Der Zugang lag in komplettem Dunkel, und vorsichtig schritt ich voran. Dann verbreiterte sich der Gang zu einem Raum, noch immer dunkel, doch mit Schwarzlicht beleuchtet, so dass es nicht nur möglich war, sich ohne blindes Tasten voranzubewegen, sondern auch Tiere zu sehen, die offensichtlich in Dunkelheit bleiben sollten.
Das erste Wesen, das ich sah, sah ich nicht. Die reduzierte Beleuchtung brachte den Nachteil mit sich, dass es den eigentlich der Beschauung dienenden Zoobewohnern leichter fiel, sich zu verstecken – insbesondere wenn aus der Beschriftung nicht hervorging, wonach eigentlich zu suchen war.
Umso leichter war es, Fledermäuse zu finden. Inmitten eines riesigen schwarzlichtdunklen Raumes befanden sich so viele dieser Flatterttiere, dass ich mich von vorneherein weigerte, sie zu zählen. Ich war begeistert.
Sie hingen überall. Von Seilen, von Ästen, ja sogar direkt an der Glasscheibe, die sie von uns Gaffenden trennte. Unterschiedlichste Arten waren zu sehen, umgeben von allerlei Obst, von dem einige umherfliegende Exemplare immer wieder im Flug abbissen.
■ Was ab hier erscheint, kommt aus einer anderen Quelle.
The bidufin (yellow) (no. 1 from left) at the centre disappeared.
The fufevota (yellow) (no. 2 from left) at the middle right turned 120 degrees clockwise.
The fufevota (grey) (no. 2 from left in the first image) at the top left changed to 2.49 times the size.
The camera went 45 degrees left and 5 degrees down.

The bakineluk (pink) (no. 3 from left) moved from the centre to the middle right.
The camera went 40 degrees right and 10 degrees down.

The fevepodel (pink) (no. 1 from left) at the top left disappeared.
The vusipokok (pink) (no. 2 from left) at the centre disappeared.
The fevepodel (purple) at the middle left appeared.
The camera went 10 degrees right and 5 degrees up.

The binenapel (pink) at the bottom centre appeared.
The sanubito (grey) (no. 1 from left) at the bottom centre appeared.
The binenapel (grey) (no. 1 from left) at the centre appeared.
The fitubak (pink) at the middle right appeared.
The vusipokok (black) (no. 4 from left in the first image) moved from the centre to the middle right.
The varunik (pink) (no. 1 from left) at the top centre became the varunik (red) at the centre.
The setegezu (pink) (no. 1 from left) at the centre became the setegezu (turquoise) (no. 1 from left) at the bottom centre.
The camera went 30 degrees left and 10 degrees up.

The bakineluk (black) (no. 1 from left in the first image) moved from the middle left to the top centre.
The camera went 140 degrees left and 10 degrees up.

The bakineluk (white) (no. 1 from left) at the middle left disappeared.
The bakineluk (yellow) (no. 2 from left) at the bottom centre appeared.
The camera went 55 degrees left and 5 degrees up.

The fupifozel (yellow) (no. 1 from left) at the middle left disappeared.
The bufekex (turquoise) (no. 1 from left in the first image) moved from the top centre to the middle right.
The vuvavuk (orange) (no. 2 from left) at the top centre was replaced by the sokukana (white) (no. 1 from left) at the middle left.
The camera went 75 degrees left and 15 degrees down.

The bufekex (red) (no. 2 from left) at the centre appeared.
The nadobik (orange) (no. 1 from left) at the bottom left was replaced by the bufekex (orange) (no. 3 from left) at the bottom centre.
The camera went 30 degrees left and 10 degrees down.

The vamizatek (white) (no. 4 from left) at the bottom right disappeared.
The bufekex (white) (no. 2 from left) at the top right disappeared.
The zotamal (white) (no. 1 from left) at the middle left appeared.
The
Auf dem Boden kroch ein besonders interessantes Exemplar herum. Es hatte anscheinend keine Lust zu fliegen und bewegte sich fort, indem es Flügel und Füße als Kriechwerkzeuge benutzte. Fasziniert beobachtete, wie es sich erstaunlich schnell in Richtung Wand bewegte, dort erst einen Ast, dann ein Seil hochkletterte und sich schließlich zufrieden hängen ließ. Lange blieb ich, um die Flederwesen zu beschauen, die mir bekanntlich ein wenig ans Herz gewachsen sind.
Dann war es Zeit zu gehen. Auf dem Weg zum Ausgang erlebte ich versehentlich noch eine Seelöwenfütterung und den Streit mehrerer Pelikane. Auch war der Rabe [Ich hatte, weil es mir besser gefiel, beschlossen, dass es sich nur um ein einziges Exemplar handelte.] extra gekommen, um mich zu verabschieden. Ich winkte ihm zu und ging dann zur U-Bahn-Haltestelle.
Aufgrund eines Polizeieinsatzes am Hauptbahnhof musste ich in Stadtmitte umsteigen und auch dort zunächst eine Viertelstunde auf meine Bahn warten. Doch ein Apfel, ein gutes Buch und die Freude über einen wirklich schönen Nachmittag in der Wilhelma versüßten mir die Zeit.